FSP CMT260 Review (Page 2 of 4)

Page 2 - Physical Look - Outside

The FSP CMT260 is on the smaller end of mid-tower cases. The front of the case has plenty of room on both sides and the bottom to take in fresh air to flow through to the rest of the computer. The left side panel is a well-built tempered glass panel that is easy to see through to display the components inside your system. Tempered glass is something I personally think is nice to have, simply because it gives you a better visual of your system. With the added two additional small circle hooks, the panel is capable of sitting in position without having been screwed in on the back of the case by being held on like a jacket on a wall hook. However, just like how jackets can fall off wall hooks, I feel there is still potential for this panel to fall off if it is not screwed in.
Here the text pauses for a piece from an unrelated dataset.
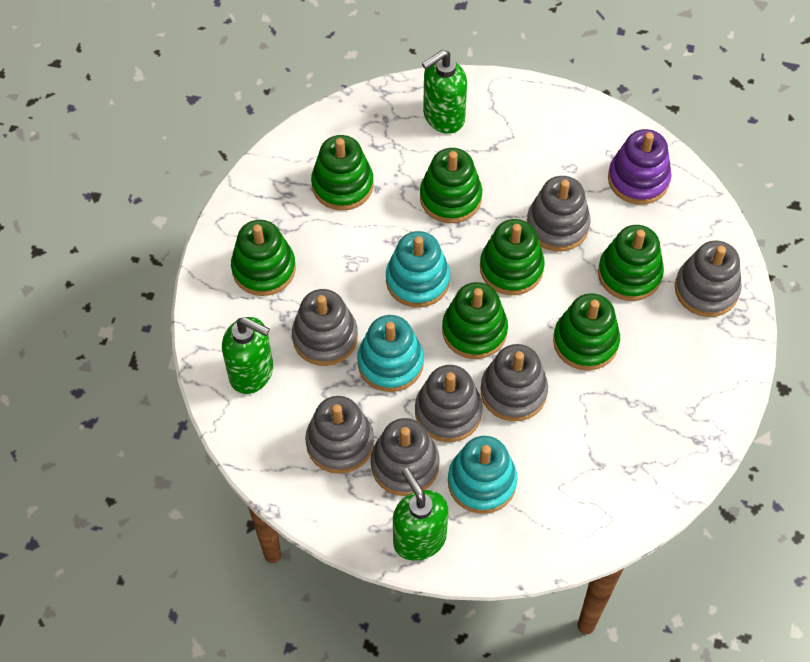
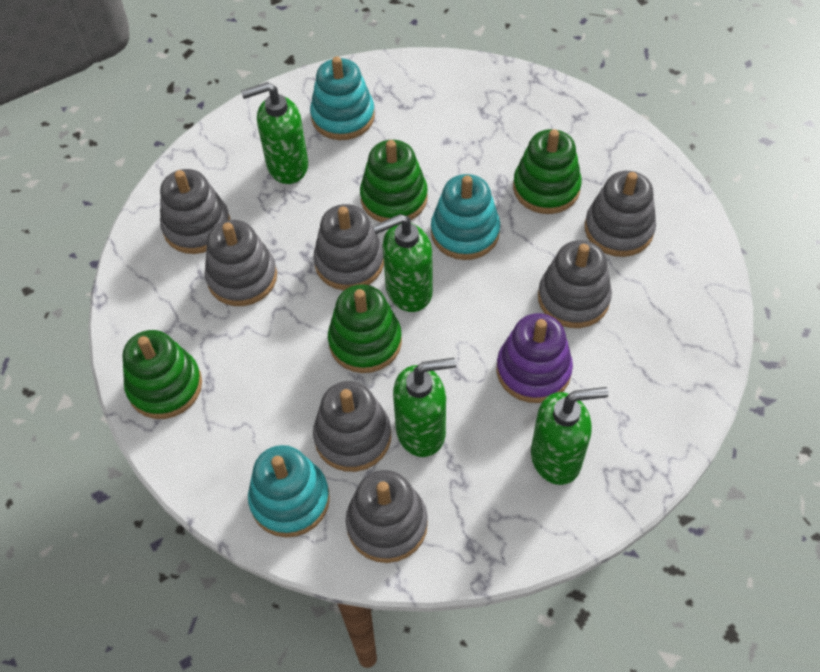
green soap dispenser: 3 -> 4
green stacking toy: 7 -> 4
The right side panel is quite generic, as it is merely a metal panel to cover up the cables, which is a good choice as it is harder to cable manage in a smaller case like this. The CMT260 measurements come in at a depth of 380mm, a width of 210mm, and a height of 452mm. The weight of this case is quite light when considering it has a tempered glass side panel. I like the simplistic design of the CMT260 as it keeps the tempered glass panel flush with the rest of the case.

The I/O panel can be found on the top of the FSP CMT260 near the front panel. Location of the I/O works decently well in setups like mine, where the PC rests on the right side of the desk, but excels when positioned closer to the floor. This is a very standard position for the I/O in most cases. Starting on the left, we have the power button, which is slightly bigger than the other buttons. Next, we have a significantly smaller button being the reset switch. Moving on, we have two USB 3.1 Type-A connectors and an additional two USB 2.0 Type-A connectors, followed by the 3.5mm audio and microphone jacks with inscriptions below each of them.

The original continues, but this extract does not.